Quité las zanahorias del plato de Marta y las puse en el de Sabela. A continuación, quité las del plato de Sabela y las puse en el plato de Marta.

-¿Contentas? -ellas me miraron con sus inmensos ojos antes de asentir- Bien, os lo tenéis que acabar todo. Yo vendré muy pronto, ¿de acuerdo? No podéis seguirme.

-¿Vas a ir con Alba? -preguntó Sabela.

Tenía siete años y había pasado de ser una niña pequeña molesta a ser una niña mayor que podía convertirse en un verdadero incordio. Marta, de cuatro años, había decidido hacía un tiempo que, si tenía que obedecer a alguien, sería a Sabela, así que yo tenía todas las de perder hiciera lo que hiciera.

Alba solía decir que la culpa era mía porque no usaba lo bastante la inteligencia y que, aunque fueran pequeñas, no podía infravalorarlas. Sabía bien que, si querían, podían hacerme la vida muy difícil.

-Sí, pero tardaré poco.
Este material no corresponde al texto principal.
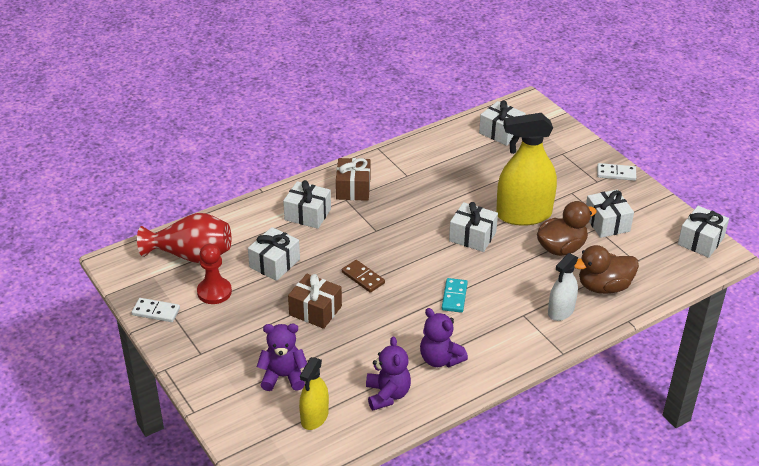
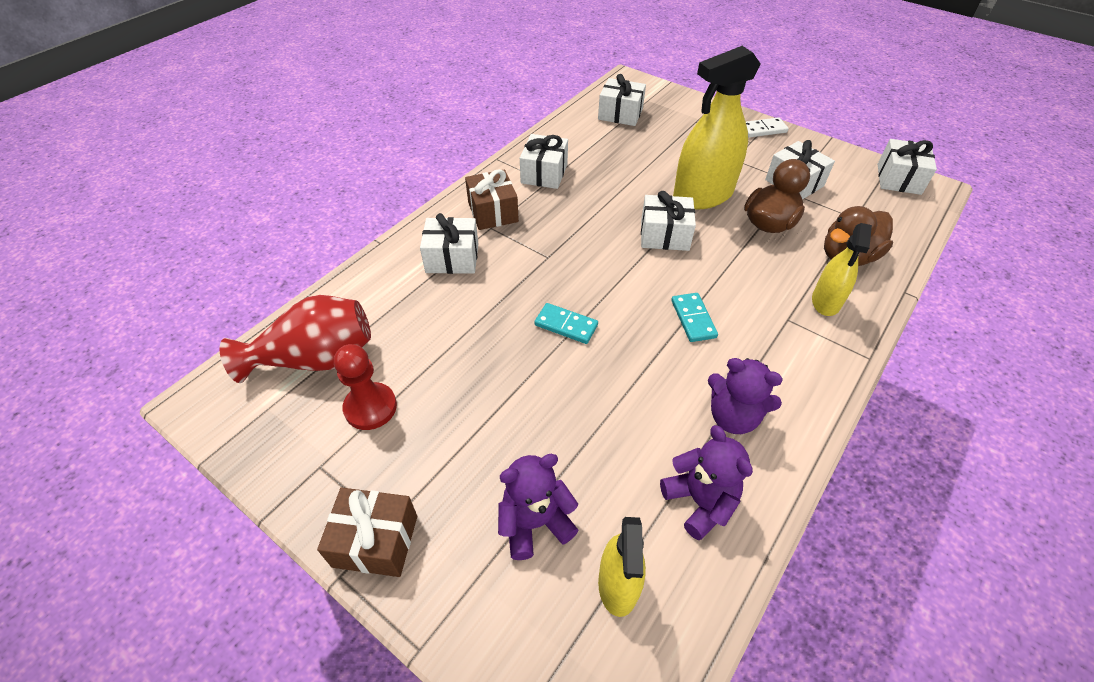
camera: 20 degrees left, 10 degrees up
(156, 311) = (290, 469): white domino -> none
(274, 263) = (439, 338): white gift -> white gift (544, 173)
(315, 310) = (528, 393): brown gift -> brown gift (375, 541)
(363, 278) = (566, 325): brown domino -> turquoise domino
(561, 311) = (826, 301): white spray bottle -> yellow spray bottle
Estaré aquí justo a tiempo para irnos a la fiesta del solsticio.

-Mamá dice que no va a ir. -Los ojos de Marta bajaron al suelo- No quiere salir de su habitación.

-No pasa nada, peque. -susurré acercándome a ella y le puse una mano en el hombro- Iremos nosotras con papá y será genial, te lo prometo.

Mi hermana no levantó la mirada y estuve a punto de no salir de casa, pero Sabela rodeó sus pequeños hombros con un brazo y me señaló la puerta.

-Vale, te esperamos. Yo me ocupo de bañar y vestir a Marta.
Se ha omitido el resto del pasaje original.